Этот прыжок через логическую пропасть, вырытую элеатами, совершает
философия Демокрита.
Атомистическая философия Демокрита представляет собой первый опыт
построения теоретической, рационально-монистической, а не художественной конструкции
мира. Атомизм — первый опыт построения логически обоснованной модели природы.
Исходный материал — бытие и небытие, простейшие допустимые в данных
исторических рамках определения вещей (резюмирующие предшествующее развитие материалистической
философии). Посмотрим, достаточно ли этих категорий для осуществления принципа
материалистического монизма, выражающего движение мысли по логике предмета. (Не
будем при этом забывать, что вся древняя философия все-таки логика, именно логика,
а не физика.)
Демокрит вкладывает в свои атомы весьма абстрактное, не столько
физическое, сколько именно логическое содержание 1.

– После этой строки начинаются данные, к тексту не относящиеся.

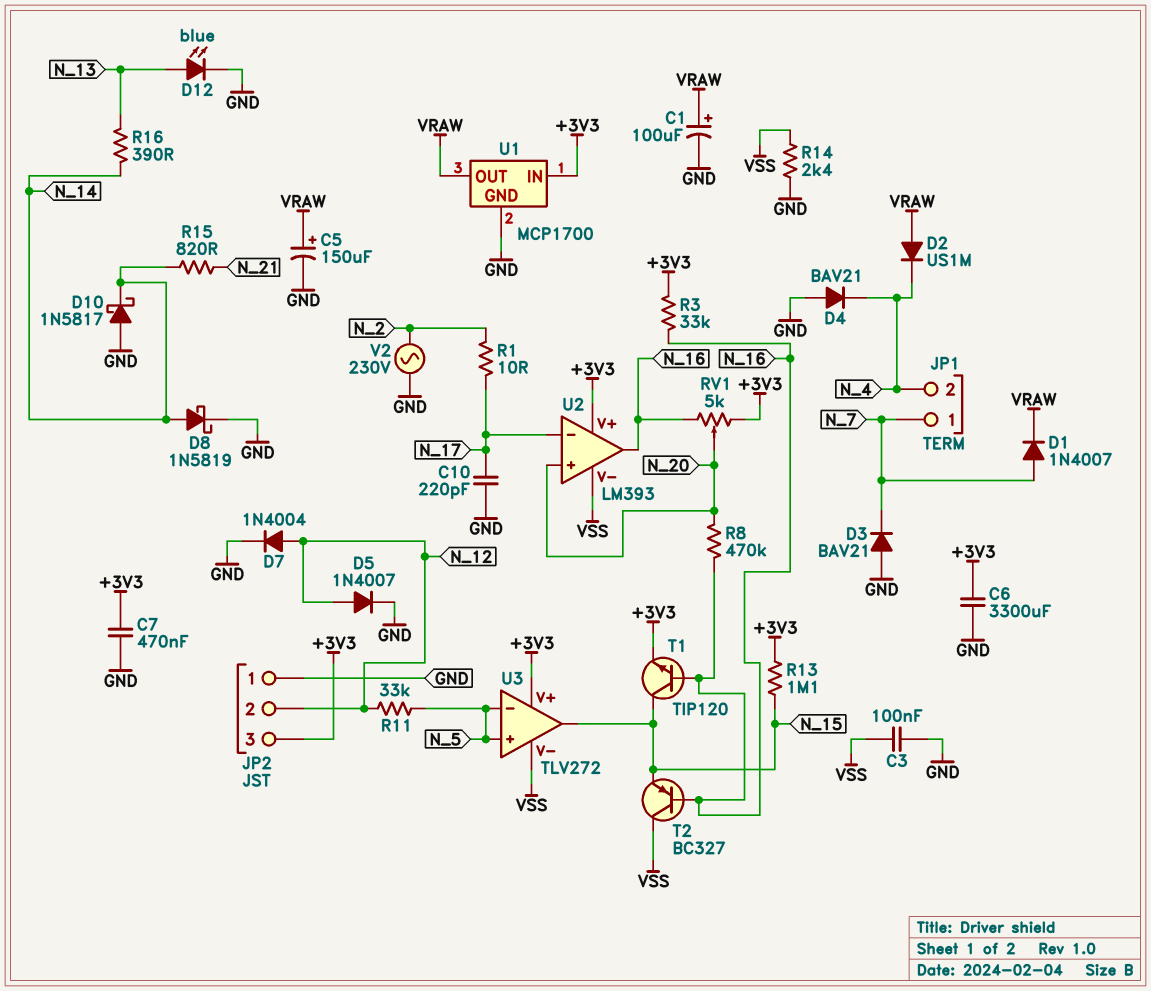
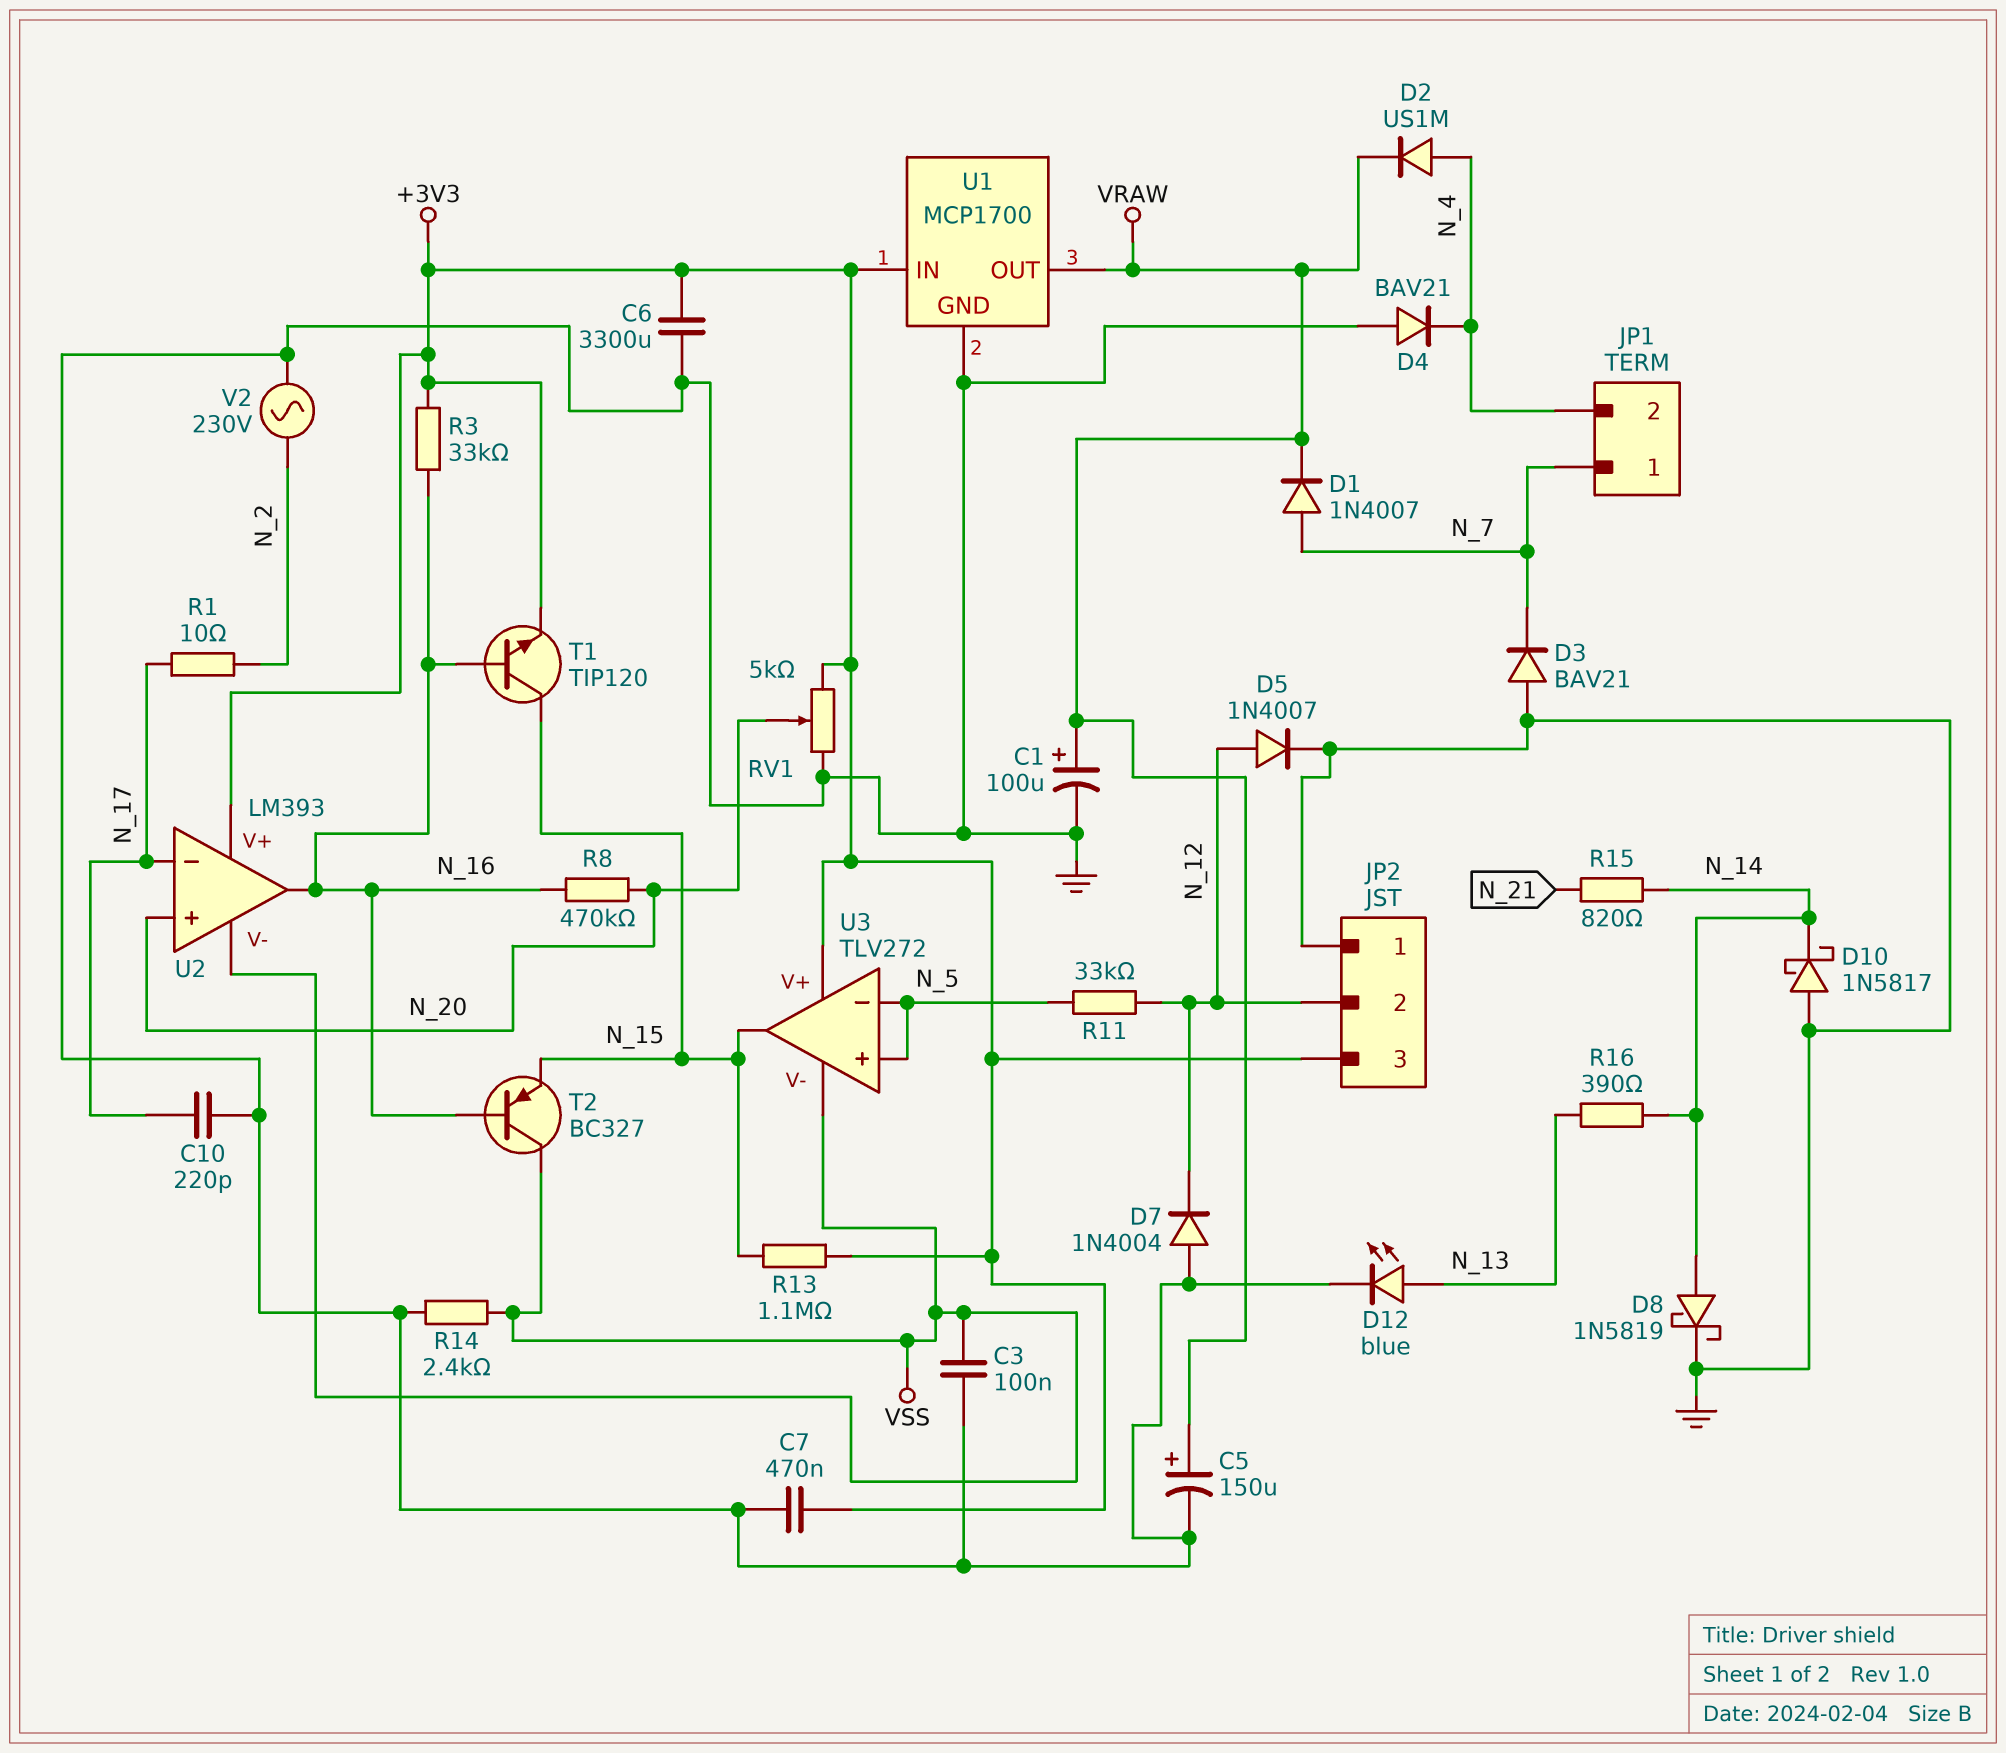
D2: diode US1M (A VRAW, K N_4) -> diode US1M (A N_4, K VRAW)
D7: diode 1N4004 (A N_12, K GND) -> diode 1N4004 (A GND, K N_12)
RV1: 5k (+3V3, N_16, wiper N_20) -> 5k (+3V3, GND, wiper N_20)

Он выводит, дедуцирует физику из логики. Его физика есть интерпретация
логики.
Задача Демокрита — воспроизвести теоретически, т.е. придерживаясь
исходных абстракций, картину сложнорасчлененного, многообразно определенного
мира.
Определенным бытие может быть постольку, поскольку оно берется
на фоне небытия, поскольку это небытие существует и определенность бытия фиксируется
его границей с небытием, его отрицанием. Эта граница может быть только внешней,
так как, будучи внутренней границей бытия, она попросту упразднила бы его. Ведь
имманентное тождество бытия и небытия, внутреннее отрицание возможно лишь при
условии его определенного характера, что в свою очередь предполагает более
богатое, более развернутое определение самого бытия 2.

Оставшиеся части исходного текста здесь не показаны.